Officials did not immediately identify the UAE firm, Middle East Newsline reported. But they said the
Bush administration has discussed with the UAE the need to tighten export
controls to prevent the transfer of components and technology for missile
and weapons of mass destruction programs.
On Friday, the State Department announced sanctions on 13 companies that
provided missile components to Iran. The companies included five Chinese
firms, two from Macedonia, two from Russia, one from Belarus, North Korea,
Taiwan and the UAE.
State Department deputy spokesman Adam Ereli said the sanctions were in
accordance to the Iran Nonproliferation Act of 2000. Ereli said sanctions
were not imposed on any of the countries where the companies were based.
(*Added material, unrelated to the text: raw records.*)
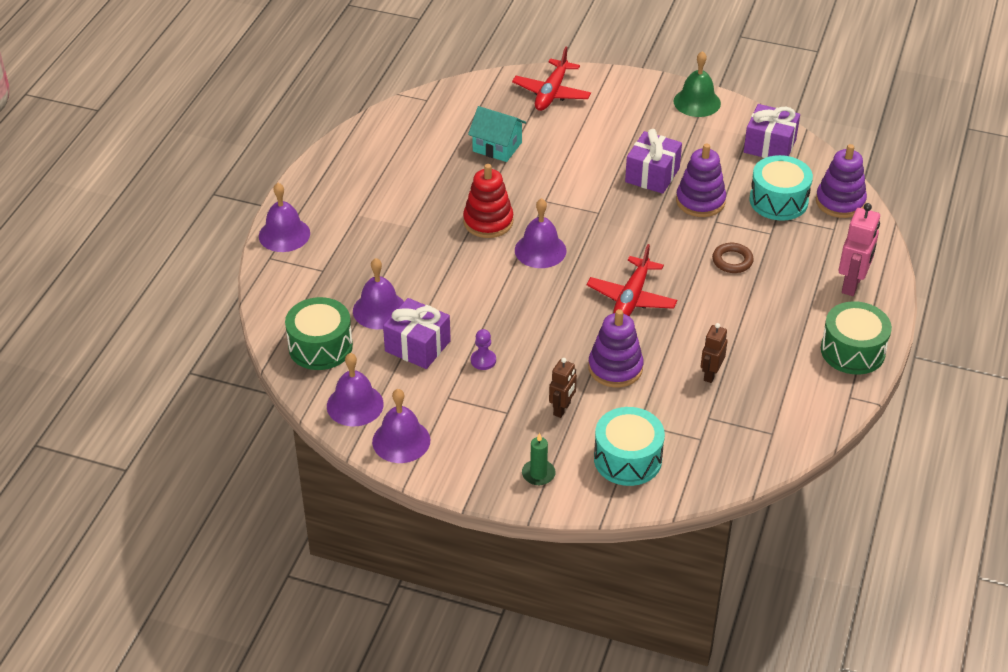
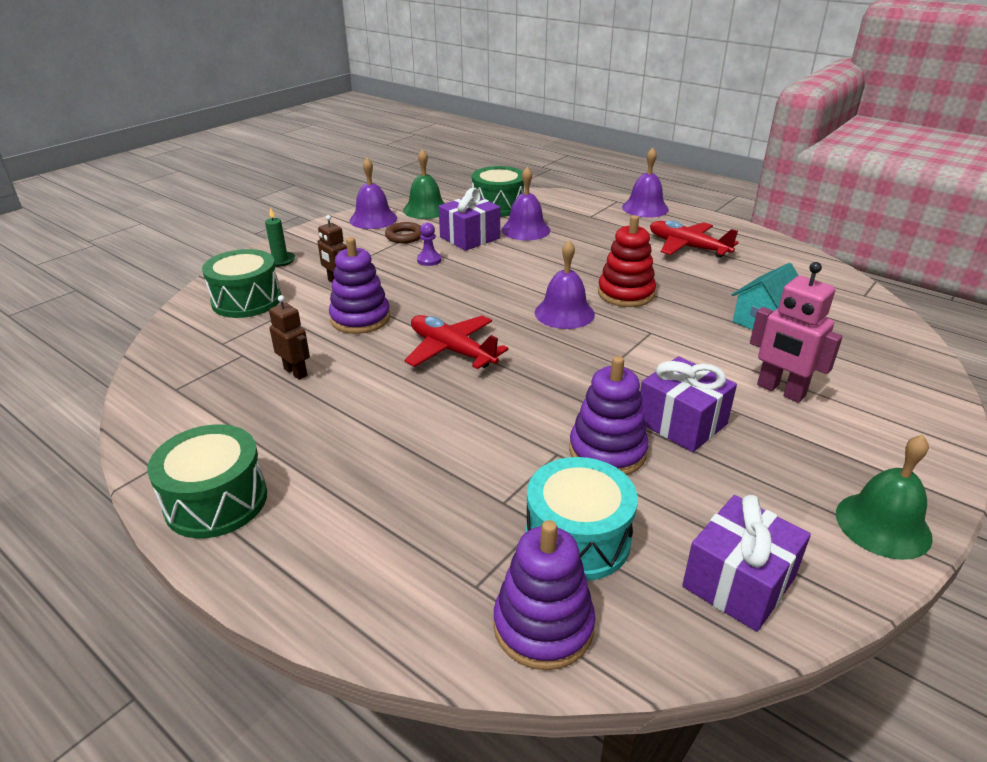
camera: 110 degrees right, 10 degrees down
(355, 405) = (426, 209): purple bell -> green bell
(551, 93) = (891, 381): red plane -> red plane (687, 247)
(627, 459) = (246, 300): turquoise drum -> green drum
(732, 261) = (466, 444): brown ring -> brown ring (404, 236)
(852, 284) = (336, 555): pink robot -> pink robot (780, 391)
"The penalties were imposed pursuant to the Act," Ereli said, "because
there was credible information indicating that these companies had
transferred to Iran, since Jan. 1, 1999, either equipment and technology on
the export Ñ multilateral export control lists or items such as those on
the list but falling below control list parameters or other items with the
potential of making a material contribution to proscribed programs."
So far, 23 entities have come under U.S. sanctions since the
legislation, which bans any dealings by the U.S. government with these
companies. In 2003, four entities were sanctioned.
On March 23, the State Department lifted sanctions from six Russian
entities. Officials said the six were found to have no longer supplied
missile assistance to Iran.
On Sunday, UAE officials disclosed that the Central Bank has frozen $3.1
million in funds linked to what they termed terrorist groups as well as SMB
Computers, the Dubai-based company employed by the Pakistani nuclear network
of scientist Abdul Qadeer Khan. Officials said Dubai authorities were
briefed by U.S. officials on SMB's role in processing and shipping nuclear
weapons components to Iran and Libya. In mid-March, they said, SMB was shut
"The UAE Central Bank has frozen all accounts related to SMB Computer
Co. as part of the investigation," Central Bank governor Sultan Bin Nasser
Al Suwaidi said. "The investigating committee has made significant progress.
The Dubai public prosecutor will soon announce the results of the probe."